Re: [PATCH 5/7] nfsd4: rewrite xdr encoding of attributes

"Myklebust, Trond" <Trond.Myklebust@xxxxxxxxxx> · Thu, 24 Jan 2013 17:03:40 +0000

On Thu, 2013-01-24 at 11:14 -0500, J. Bruce Fields wrote:
> On Thu, Jan 24, 2013 at 03:06:42PM +0000, Myklebust, Trond wrote:
> > On Thu, 2013-01-24 at 09:58 -0500, J. Bruce Fields wrote:
> > > On Thu, Jan 24, 2013 at 05:22:43AM +0000, Myklebust, Trond wrote:
> > > > On Wed, 2013-01-23 at 17:55 -0500, J. Bruce Fields wrote:
> > > > > From: "J. Bruce Fields" <bfields@xxxxxxxxxx>
> > > > > 
> > > > > Write xdr encoding primitives that can handle crossing page boundaries,
> > > > > and use them in nfsd4_encode_fattr.
> > > > > 
> > > > > The main practical advantage for now is that we can return arbitrarily
> > > > > large ACLs (well, up to our maximum rpc size).  However, compounds with
> > > > > other operations following such a getattr may fail.
> > > > > 
> > > > > Eventually we plan to use the same xdr code through v4 at least.
> > > > > 
> > > > > Signed-off-by: J. Bruce Fields <bfields@xxxxxxxxxx>
> > > > > ---
> > > > >  fs/nfsd/nfs4proc.c |   6 +-
> > > > >  fs/nfsd/nfs4xdr.c  | 705 +++++++++++++++++++++++++++++++++++------------------
> > > > >  fs/nfsd/xdr4.h     |  18 +-
> > > > >  3 files changed, 483 insertions(+), 246 deletions(-)
> > > > > 
> > > > 
> > > > Why do these belong in the NFS server layer, and not the SUNRPC layer?
> > > > 
> > > > Also, why are you inventing an entirely new server-specific structure
> > > > instead of just reusing the existing struct xdr_stream?  The xdr_stream
> > > > already has support for bounce buffers to deal with crossing page
> > > > boundaries (although I've only implemented the decode side of the
> > > > equation so far)...
> > > 
> > > I thought a little about using a bounce buffer.  What do you see as the
> > > advantage?
> > 
> > It makes the XDR buffer appear locally linear, despite being globally
> > non-linear.
> 
> I still don't see why that's helpful.  As long as you know how to write
> some data to the buffer, you don't need to know whether it's linear.

It's about avoiding having to make all your helper functions (i.e. the
existing xdr_encode/decode_foo() in net/sunrpc/xdr.c) page aware.
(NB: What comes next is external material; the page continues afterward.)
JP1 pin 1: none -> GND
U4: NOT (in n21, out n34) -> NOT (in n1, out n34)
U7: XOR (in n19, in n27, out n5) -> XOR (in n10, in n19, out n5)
Also,
it can be useful to be able to pass a portion of an XDR buffer as a
direct argument to a VFS function (e.g. readdir()).

So the way that the decode stuff works is through the
xdr_inline_decode() function, which is passed a decode buffer size. If
it sees that the buffer will fit inside the current page, then it
returns a pointer to the page itself. If it sees that the buffer spans a
page boundary, then it copies the data to the bounce buffer and passes a
pointer to that. It means we don't need special versions of
xdr_decode_string() etc that are page boundary aware.

As far as I can see, you basically want the same thing on the encode
side. If you can encode data inline in the page, then have
xdr_reserve_space() do that, but otherwise, have it return a scratch
buffer and add an 'xdr_commit()' to take care of copying data from the
scratch buffer across the page boundary. Saves a lot of trouble.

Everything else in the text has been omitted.